Die Frage, die Materna umtreibt, ist der Ausbau der Oder zu einer
Wasserstraße der Klasse IV. Schiffe mit einer Kapazität von 1.000 bis 1.500
Tonnen sollen in Zukunft 50 Millionen Tonnen im Jahr auf dem Fluss
transportieren, auf dem heute fast gar kein Frachter verkehrt.
Auch die Grenzoder ist von den Ausbauplänen betroffen. Mit Mitteln der
Weltbank sollen Schleusen und Deiche im wilden Zwischenoderland wieder
instandgesetzt werden. Das 5.000 Hektar große Gebiet nördlich des
Nationalparks Unteres Odertal ist seit Kriegsende der Natur überlassen.
Deutsche und polnische Umweltschützer schlagen deshalb Alarm.

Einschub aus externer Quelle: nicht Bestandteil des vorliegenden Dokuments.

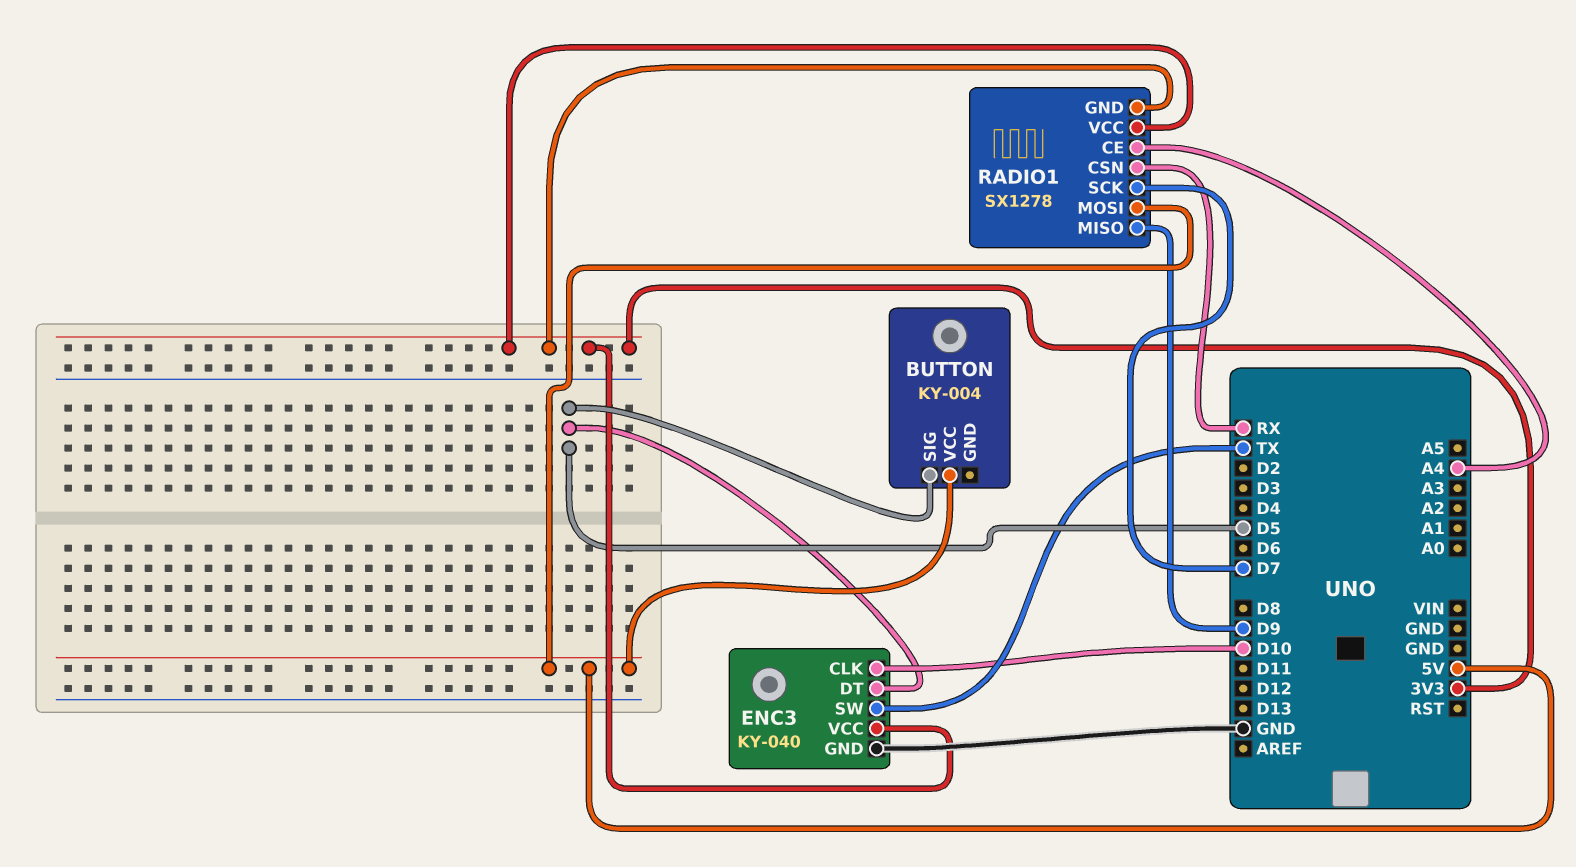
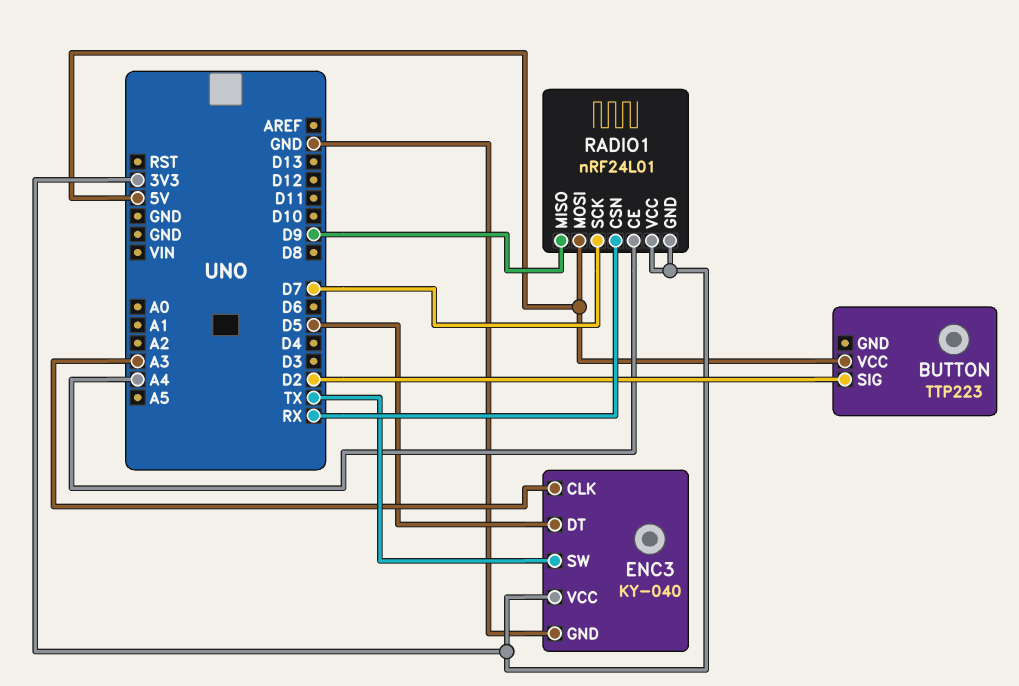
BUTTON: KY-004 -> TTP223
BUTTON pin SIG: D5 -> D2
ENC3 pin CLK: D10 -> A3
RADIO1: SX1278 -> nRF24L01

Bricht nach dem Wahlsieg der nationalkonservativen Partei Recht und
Gerechtigkeit (PiS) in Polen auch an der Oder eine neue Eiszeit aus? Nein,
lautet die Antwort der Berliner Europabeauftragten Hella Dunger-Löper
(SPD). Im Januar war sie zum turnusmäßigen Treffen der Oderpartnerschaft in
Breslau gereist. „Die Sitzung in Breslau war ein Erfolg. Wir hatten die
Sorge, dass die Zusammenarbeit beeinträchtigt sein könnte, aber das war
nicht so“, sagt Dunger-Löper der taz. Die Oderpartnerschaft ist die
wichtigste Institution der Zusammenarbeit in der Grenzregion. An ihr sind
die Bundesländer Berlin, Brandenburg, Sachsen, Mecklenburg-Vorpommern und
die polnischen Woiwodschaften Westpommern, Lebus, Niederschlesien,
Großpolen beteiligt.
Auch die Städtepartnerschaft zwischen Berlin und Warschau hat bislang nicht
unter dem europafeindlichen Kurs der PiS-Regierung gelitten. „Bis zum
Wochenende nahmen wir Anträge für gemeinsame Projekte entgegen“, sagt
Ulrike Kind, die in der Senatskanzlei für Polen zuständig ist. „Mit den
Projekten wollen wir die Akteure in Berlin und Warschau in die
Feierlichkeiten einbinden.“
## Ein Prinzessinengarten für Warschau
2016 feiert die Städtepartnerschaft Berlin–Warschau ihr 25-jähriges
Bestehen. Geplant sind Begegnungen auch zwischen Vertretern der
Zivilgesellschaft. So soll in diesem Jahr auch an der Weichsel ein
Prinzessinnengarten entstehen. Noch in diesem Jahr will Berlins Regierender
Bürgermeister Michael Müller (SPD) zu einem Besuch nach Warschau reisen.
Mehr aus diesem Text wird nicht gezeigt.